Die Intimfeindschaft zwischen Totti und Spalletti hält die Fans seit Wochen in Atem. Mitte Januar war der 57 Jahre alte Trainer nach Jahren bei Zenit St. Petersburg mit zwei russischen Meistertiteln nach Rom zurückgekehrt, wo er bis 2009 bereits vier Jahre lang gearbeitet hatte. Auch damals war Totti schon Spallettis Kapitän, vor allem aber war er längst ein römisches Monument wie das Kolosseum oder der Trevi-Brunnen. Totti spielt seit 23 Jahren in der ersten Mannschaft, führt sie seit 1998, wurde 2001 mit der Roma Meister und 2006 Weltmeister mit Italien.

Talent kennt keine Pensionsgrenze

Als einziger Spieler besitzt er Anteile am Klub und hat sein eigenes Büro. Doch das sind Äußerlichkeiten. Die grenzenlose Verehrung der Fans verleiht Totti Macht. Lange konnte er über Teamkollegen und Trainer bestimmen, vermutlich war er auch an Spallettis Verabschiedung 2009 beteiligt. Als der Coach jetzt zurück kam, war Totti immer noch da, mit Vertrag bis Ende Mai.

Klubpräsident James Pallotta, ein Italo-Amerikaner mit Wohnsitz in Boston, weigert sich, zu verlängern. Er will Totti noch nicht mal umsonst spielen lassen, das römische Idol ist dem amerikanischen Geschäftsmann zu unbequem. Als Totti merkte, dass sein Chef ihn kaltstellen will, gab er schnell der italienischen Tagesschau ein Interview, in dem er Respekt für seine Lebensleistung verlangte. Die Tagesschau stieg groß ein - es ging schließlich um den populärsten Fußballer Italiens.
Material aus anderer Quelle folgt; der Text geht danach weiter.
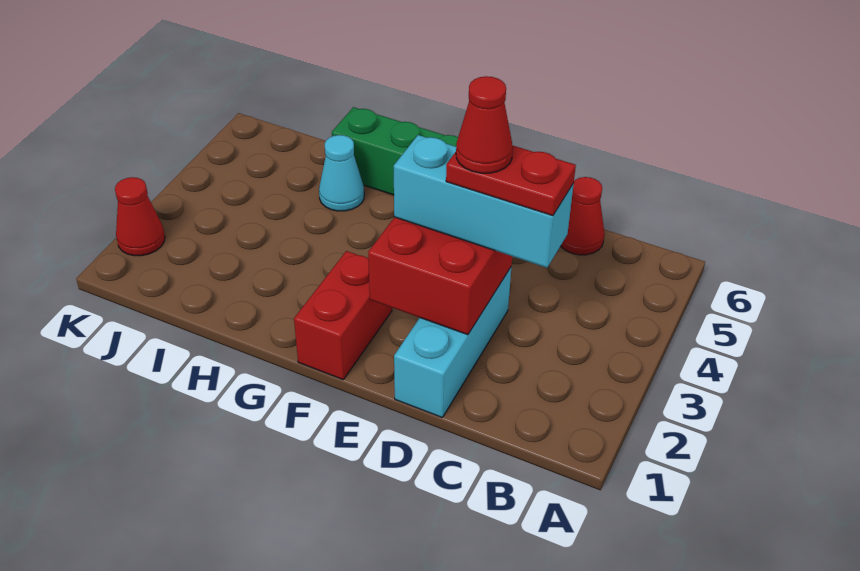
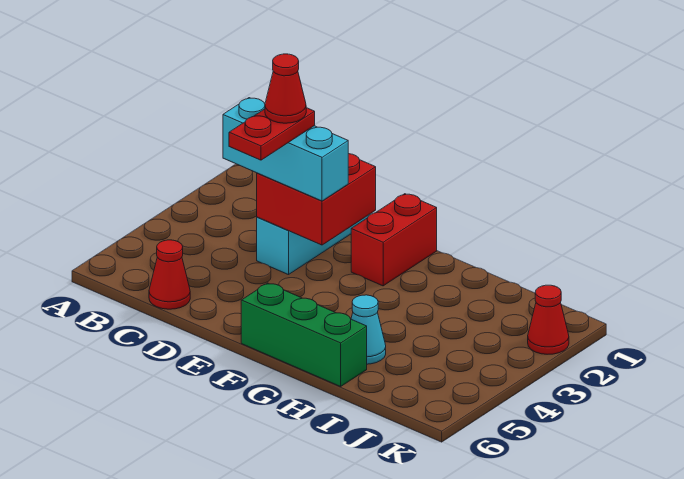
red plate C3:D3 level 4 -> red plate D3:D4 level 4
Pallotta versteht Rom nicht. Und Spalletti kapiert Totti nicht. Beide tun so, als sei die Roma ein normaler Klub in einer normalen Stadt. Und als sei der Kapitän ein normaler Spieler. Rom hat seit Monaten keinen Bürgermeister, aber immer noch 23 Radiosender, die sich nur mit Lokalfußball beschäftigen. Ein böses Wort gegen Totti kann sich weder ein Politiker noch ein Kardinal leisten, ein Spalletti schon gar nicht. Am vergangenen Sonntag, als seine Mannschaft gegen Bergamo zu verlieren drohte, wechselte Spalletti seinen Edelreservisten 13 Minuten vor Schluss ein. Prompt traf Totti zum Ausgleich. Trotzdem stritten sich die beiden laut Augenzeugenberichten, dass die Fetzen flogen: "Seit zehn Jahren macht ihr eine Sch...figur!", soll der Trainer die Mannschaft angeschrien haben. Als Totti auf sein Tor hinwies, brüllte ihn Spalletti an: "Sei ruhig, du spielst doch bis 2 Uhr in der Nacht Karten!" Nachfolgende Handgreiflichkeiten wurden von beiden Seiten dementiert.

"Er trainiert jetzt wieder ordentlich"

Im September wird Totti 40: "Er trainiert jetzt wieder ordentlich", berichtete Spalletti nach der Gala am Mittwoch. Und gestand mit schiefem Lächeln, er sei es leid, immer als "böser Bube" dargestellt zu werden, "in der Rolle des Spielverderbers, dabei will ich nur das Beste für die Mannschaft". Das mag alles sein, aber darum geht es nicht.

Das Talent kennt keine Pensionsgrenze und keine Hierarchien, es entfaltet sich nach eigenen Regeln. Der brave Spalletti sollte sich vom Saulus zum Paulus wandeln. Denn der Tottismus ist die einzige Religion, die niemandem wehtut. Und mehr kann man eigentlich nicht wollen vom Fußball in diesen Zeiten.